Perhaps this was because Clara's happiness was mixed. Robert had gained a bride, but Clara had lost a father and her childhood. Alas, despite Robert's encouragement, she wrote only a few more songs in her lifetime. But she had grounded him. In his great song cycles later that year, "Dichterliebe" and "Frauenliebe und -leben," he could express his own anger and grief.
These thoughts arose during a performance Sunday at Emmanuel Church of "Liebesfrühling" (Op. 37), the song collection Robert and Clara wrote together in their wedding year. The concert opened the fourth season in Emmanuel Music's multiyear survey of Robert Schumann's chamber music. It showed director Craig Smith's thoughtfulness as an explorer/programmer and his exceptionally fine touch as an accompanist. (The second concert is Sunday; two more will follow in the spring.)
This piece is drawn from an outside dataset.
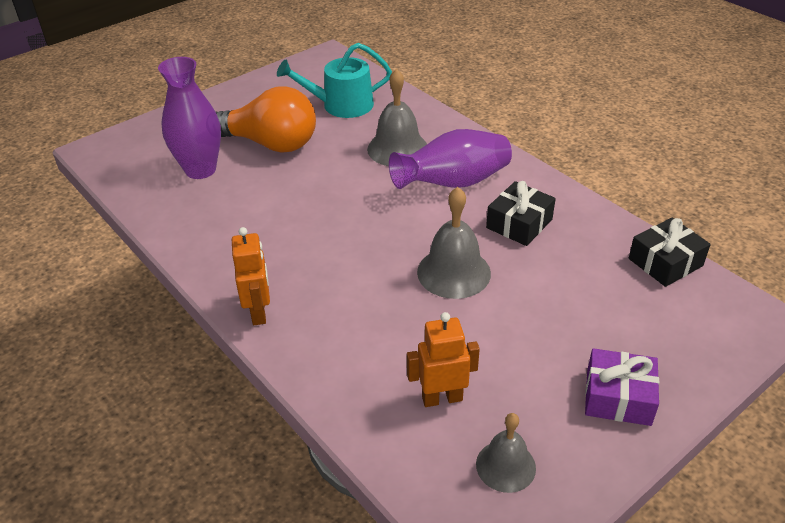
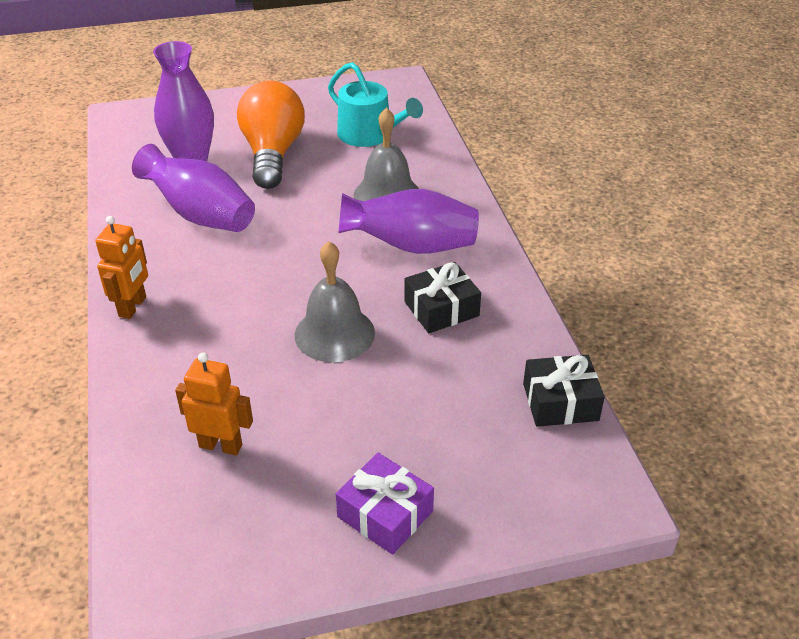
camera: 25 degrees right, 0 degrees up
(251, 214) = (200, 215): none -> purple vase
(270, 144) = (272, 154): orange light bulb -> orange light bulb turned 135 degrees counterclockwise
(341, 105) = (370, 135): turquoise watering can -> turquoise watering can turned 150 degrees counterclockwise
(505, 466) = (223, 530): grey bell -> none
Baritone Aaron Engebreth and mezzo-soprano Krista River shared the set of Five Songs grouped as Op. 27 by Robert Schumann. These are lovely short pieces with a folk-song simplicity, written with the breathlessness of a young man who has love in sight. Both singers have handsome tone and good diction. The tempo and approach, however, were a bit slow and heavy. Smith described these songs as "woodchips" from Schumann's workshop. They come off well if sung lightly, almost offhandedly, as sketches from a notebook.
The Lydian String Quartet undertook Schumann's String Quartet in F Major (Op. 41, No. 2), one of three written in 1842 and dedicated to Mendelssohn. It is a giant hothouse plant, with many fronds and tendrils. It shows off Schumann's recent study of Beethoven's counterpoint; at the same time, the florid passagework and grand gestures (accelerandos, arpeggiated chords, thick pizzicati) point to the string serenades of later composers. The Lydians gave much pleasure, although there were some intonation problems, and they seemed to be picking their way through the piece carefully.
Then came "Liebesfrühling," the Schumanns' setting of 12 poems that Friedrich Rückert had written to his wife in their marriage year. Clara's "Er ist gekommen" and "Liebst du um Schönheit" and Robert's almost operatic "Rose, Meere, und Sonne" were sung by River with verbal nuance and a lovely stage presence. She always suggested a world beyond the song. Robert's bluffer songs were delivered in full voice by Engebreth. Again and again, Smith did something marvelous - highlighting an inner voice, or lingering on a phrase - in the accompaniment, to which Schumann often gave the last precious word.